Full review with cast list in Opera Today
Photos credit Mike Hoban, courtesy Garsington Opera at Wormsley

Monday, 10 June 2013

Garsington Opera Die Entführung aus dem Serail

Die Entführung aus dem Serail at Garsington Opera at Wormsley isn't Mozart as you'd expect but it's true to the spirit of Mozart, who loved witty, madcap japes.  The Singspiel is a comedy with an improbable plot. How did a nice girl like Konstanze get mixed up with a Turk? How does a tyrant suddenly turn into Good Guy? Daniel Slater's imaginative invention might not follow the score note by note but it reaches the free-wheeling, zany spirit of the comedy. Audiences should have the maturity to realize that the opera is strong enough to support different perspectives. Beckmesser would explode in a frenzy of fury. Mozart, though, would be cackling with delight. 
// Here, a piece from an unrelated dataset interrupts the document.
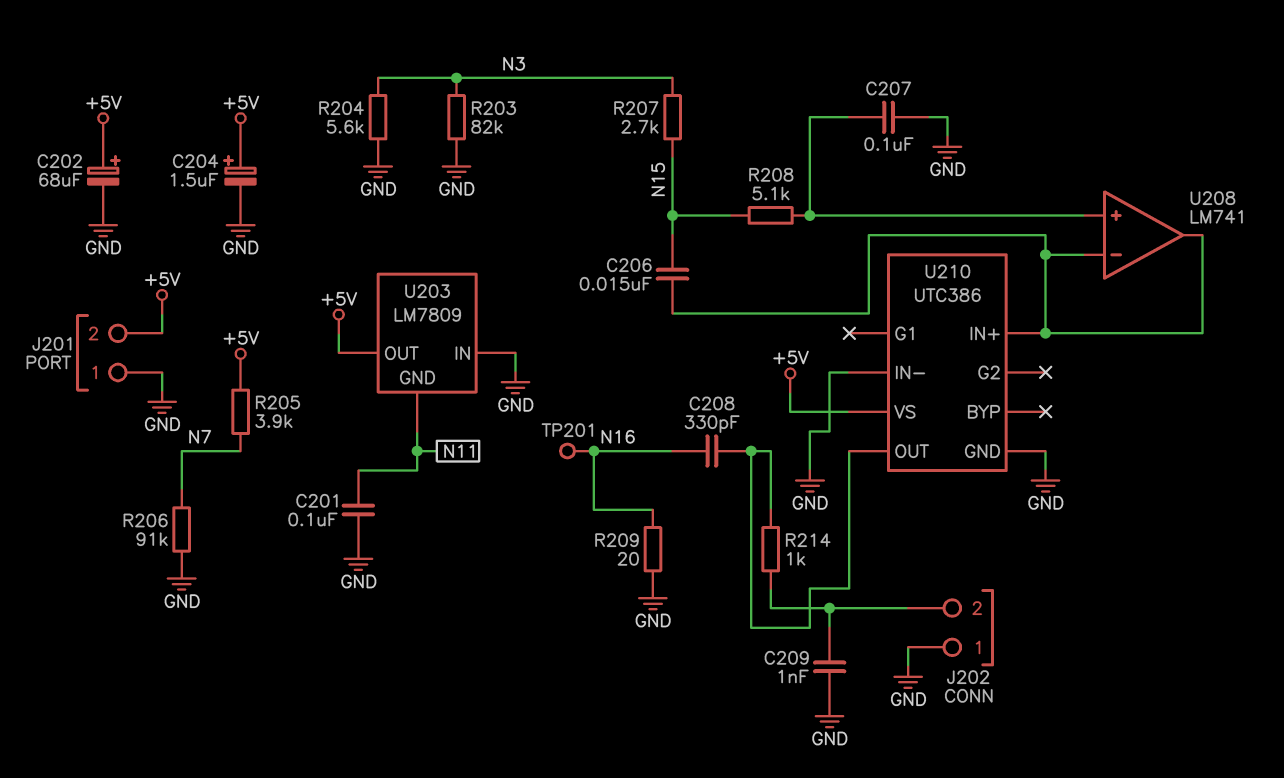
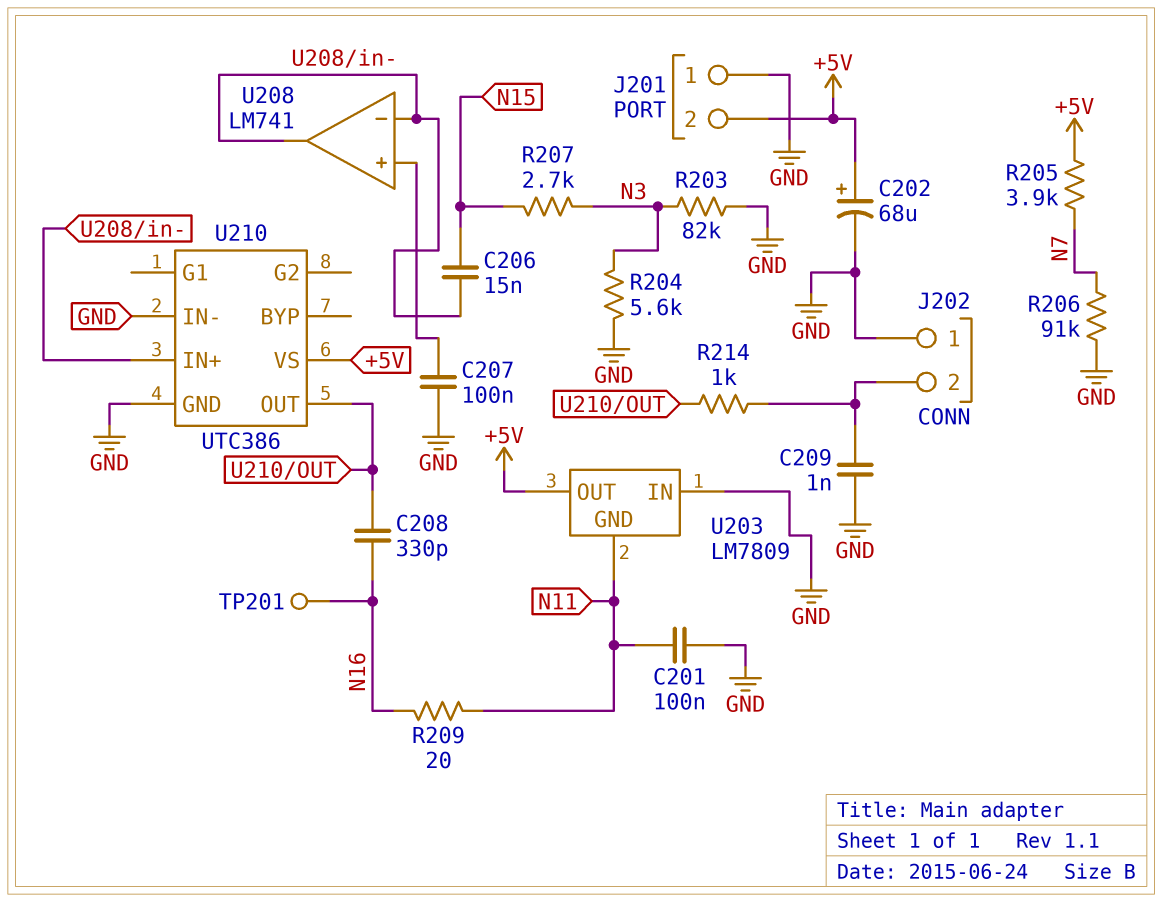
C204: 1.5uF (plus +5V, minus GND) -> none
R208: 5.1k (N15, U208/in+) -> none
R209: 20 (GND, N16) -> 20 (N11, N16)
Mozart didn't encounter many real-life Pashas. Selim is a man of formidable wealth and power. Men this rich aren't in touch with reality. They're isolated in their places, guarded by paranoid henchmen. They don't do things like normal people. Turning Selim into an oligarch isn't mere updating. It's a perceptive reading of the personality type.This Selim (Aaron Neil) likes football. "I built my house near the stadium. Or did I build the stadium near my house".This deepens the portrayal and is an opportunity for good visual effects. The backdrop suddenly opens and a real Jaguar is driven onstage! This is Wormsley after all, where they do things in grand style. Football also serves as plot device. It makes Selim human. Osmin (Matthew Rose) can see through Belmonte (Norman Reinhardt) and Pedrillo (Mark Wilde), because they know his weak spot. When Selim's team win a match, he drops Konstanze, as easily as a child moves on to a new toy. The contrived ending becomes perfectly logical.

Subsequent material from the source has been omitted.